Outlander (film)
Outlander | |
---|---|
Directed by | Howard McCain |
Written by | Dirk Blackman Howard McCain |
Produced by | Chris Roberts Barrie M. Osborne John Schimmel |
Starring | Jim Caviezel Sophia Myles Jack Huston with Ron Perlman and John Hurt |
Cinematography | Pierre Gill |
Edited by | David Dodson |
Music by | Geoff Zanelli |
Production companies | Ascendant Pictures Rising Star Productions VIP Medienfonds 4 GmbH & Co. KG |
Distributed by | The Weinstein Company Virtual Studios |
Release dates |
|
Running time | 115 minutes |
Countries | United States Germany France |
Languages | English Icelandic Latin |
Budget | $47 million[1] |
Box office | $7,033,683[2] |
Outlander is a 2008 independent science fiction-action film[3] starring Jim Caviezel, Sophia Myles, Jack Huston, John Hurt, and Ron Perlman, and written and directed by Howard McCain. The plot is loosely based on the 9th-century epic poem Beowulf, adapted to a science-fiction backstory involving a spaceship crashing in Iron Age Norway. The film was a box-office failure, grossing US$7 million compared to a budget estimated at $47 million, though it has since become a minor cult classic.[4]
Plot
A spacecraft crashes in a lake in Vendel-era Scandinavia (550-790). The only surviving occupant – a human – retrieves a distress beacon and a computer which explains that he is on Earth, a "seed" colony that his people have abandoned. The computer downloads the local Norse language and culture directly into his brain. The spaceman soon finds a freshly destroyed village, where he is captured by Wulfric (Jack Huston), a warrior from another village.

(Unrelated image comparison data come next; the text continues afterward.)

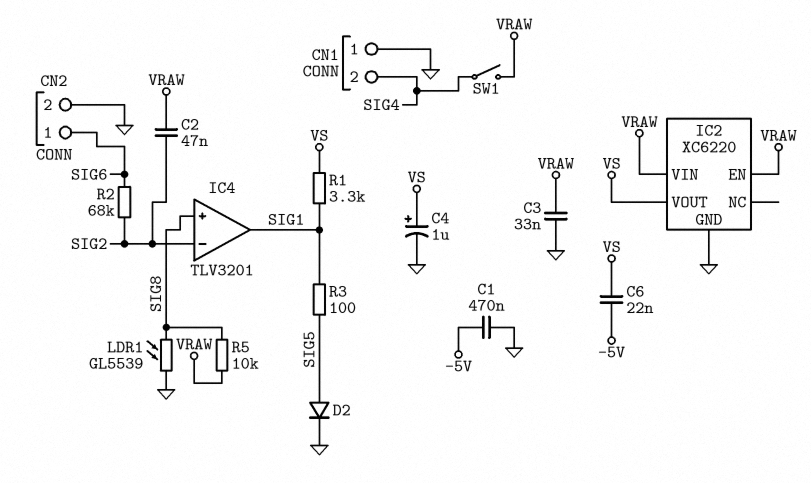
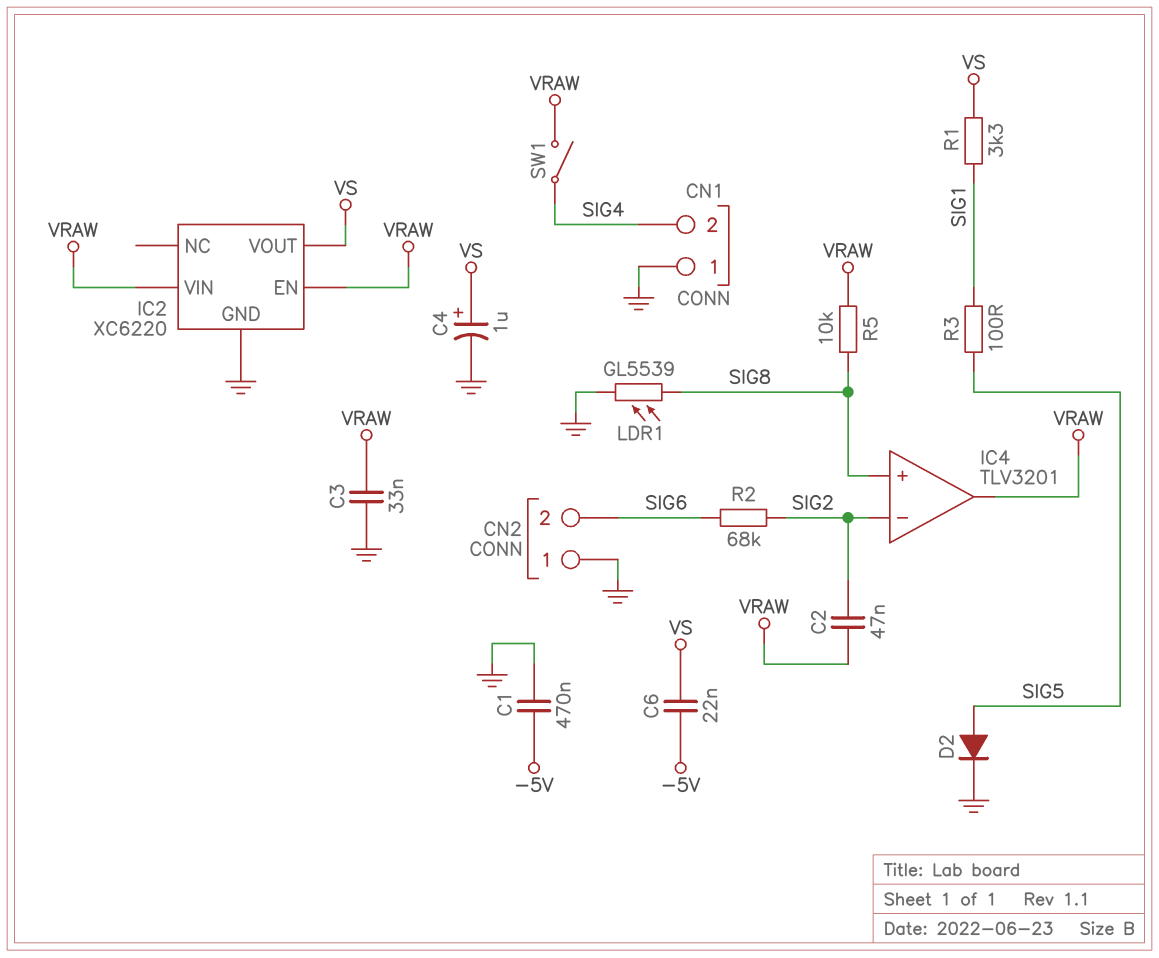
CN2 pin 1: SIG6 -> GND
CN2 pin 2: GND -> SIG6
IC4 pin out: SIG1 -> VRAW

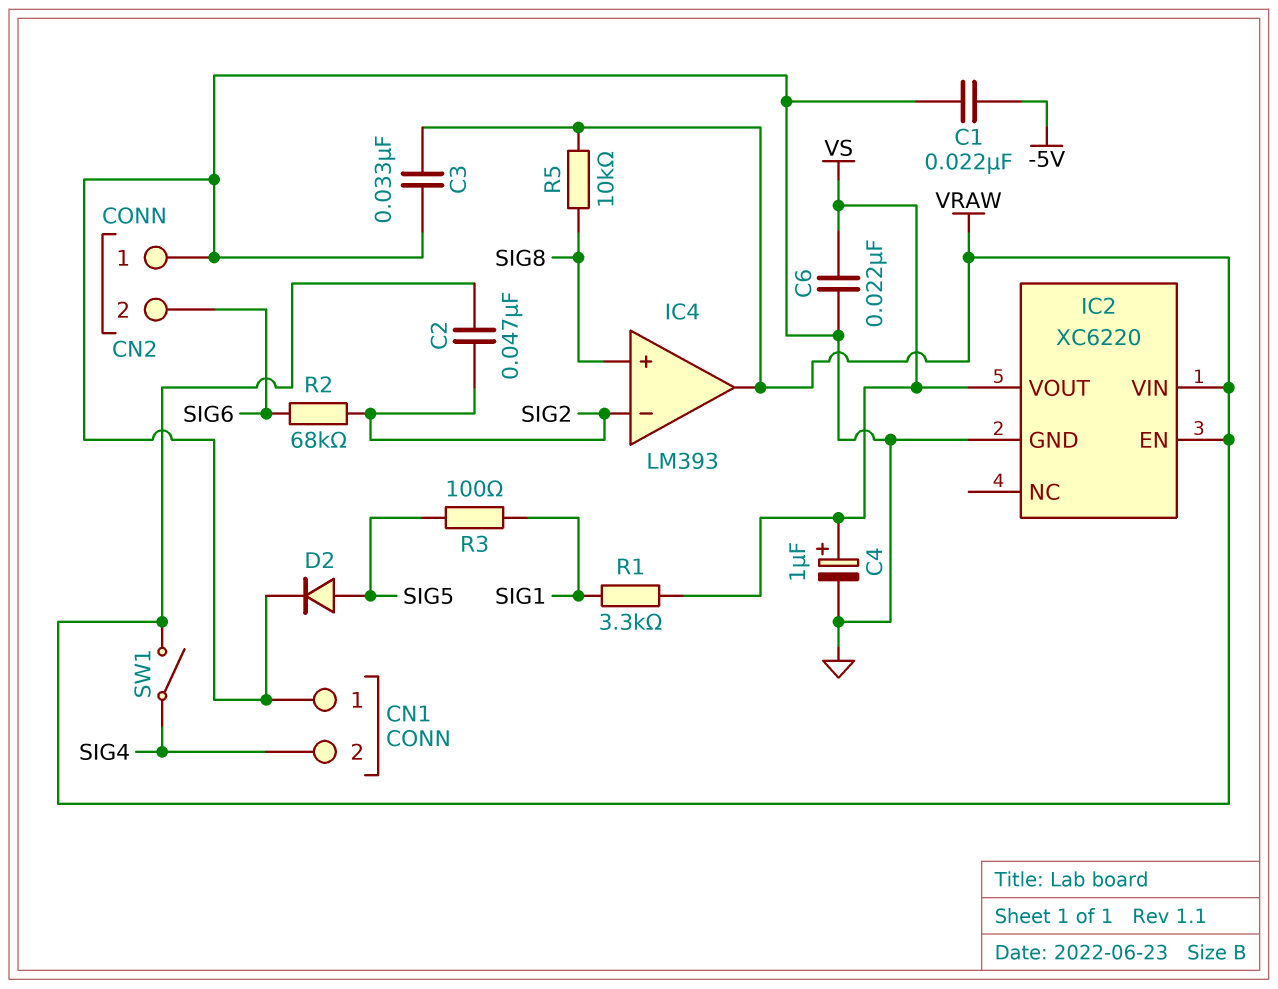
C1: 470nF (-5V, GND) -> 22nF (-5V, GND)
C6: 22nF (-5V, VS) -> 22nF (GND, VS)
IC4: TLV3201 -> LM393
LDR1: GL5539 (GND, SIG8) -> none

Wulfric takes him to the fortified village of King Hrothgar (John Hurt), father of Freya (Sophia Myles), who he hopes will marry future king Wulfric. Hrothgar is concerned that Gunnar (Ron Perlman), chieftain of the destroyed village, will assume it was Wulfric's doing, as Wulfric's father (Hrothgar's predecessor) had been killed by Gunnar. Wulfric interrogates the "outlander", who identifies himself as Kainan (Jim Caviezel), claiming he is from the north, and states that he is hunting a dragon. The village is attacked that night by an unseen creature, which kills several men. Kainan identifies it as a "Moorwen", a predatory creature which caused his ship to crash and now will hunt men and animals alike. When Kainan is taken with a hunting party to find the Moorwen, he kills a gigantic bear that had slain some of the hunters, proving himself to the others who begin treating him as a part of their tribe.

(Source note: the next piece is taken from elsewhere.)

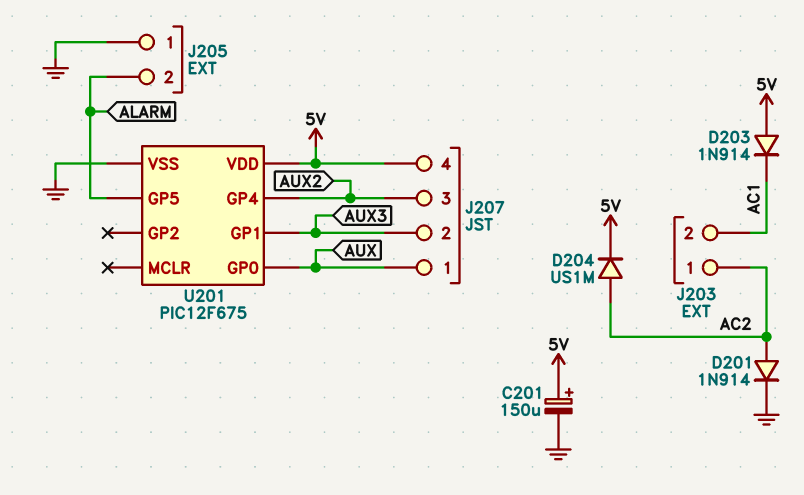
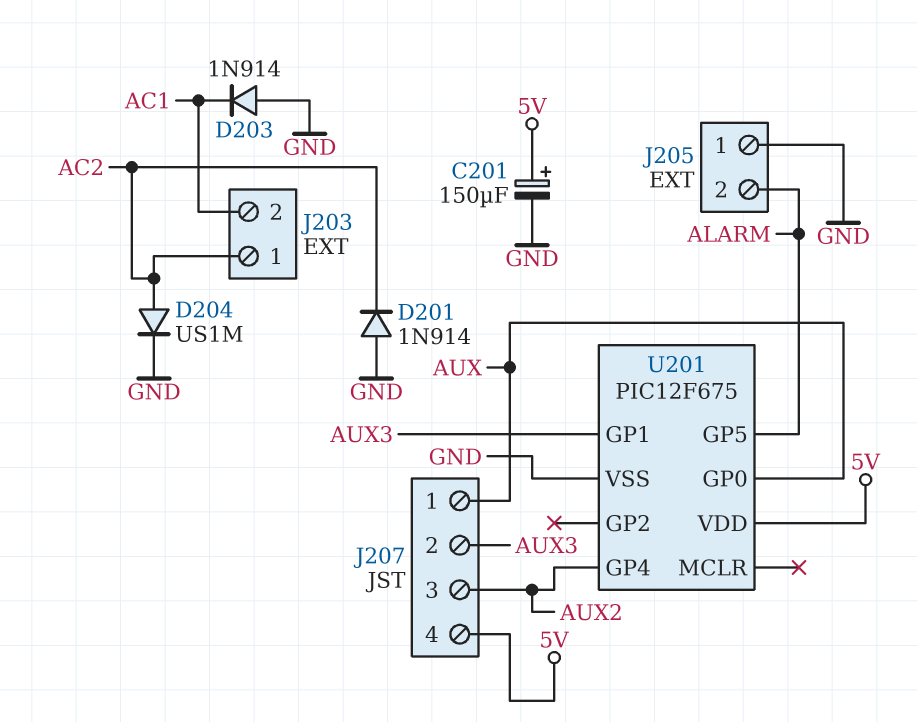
D201: diode 1N914 (A AC2, K GND) -> diode 1N914 (A GND, K AC2)
D203: diode 1N914 (A 5V, K AC1) -> diode 1N914 (A GND, K AC1)
D204: diode US1M (A AC2, K 5V) -> diode US1M (A AC2, K GND)

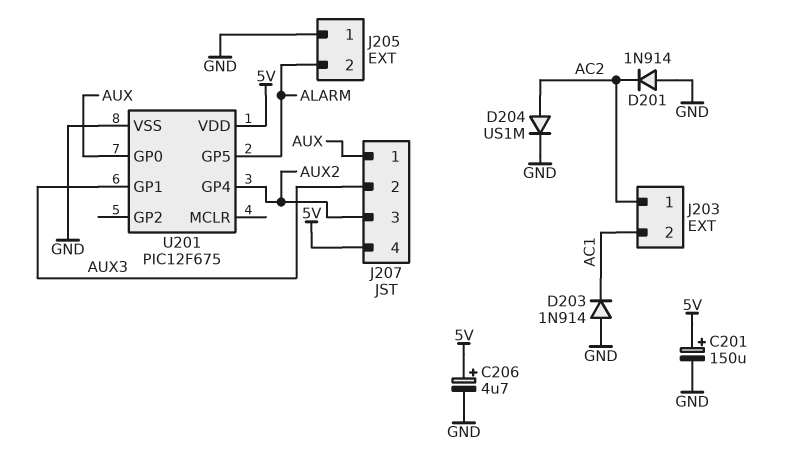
C206: none -> 4.7uF (plus 5V, minus GND)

Gunnar and his men attack the settlement, retreating after casualties on both sides. They soon return, pursued by the Moorwen, and enter the safety of the village. Kainan devises a plan to build a huge pit just inside the village entrance, fill it with whale oil and leave wooden shields floating on the surface.
Freya becomes increasingly attracted to Kainan. He explains to her the Moorwen's origin—Kainan's people invaded its land (planet), slaughtered it in the billions and built a colony there. This Moorwen, now the last of its kind, massacred everyone in the colony, including Kainan's wife and child. When his "ship" returned to the colony, the Moorwen snuck onboard and later caused the crash. After listening to Kainan's tale, Freya gives him a family sword, saying she was told that she would know what man to give it to.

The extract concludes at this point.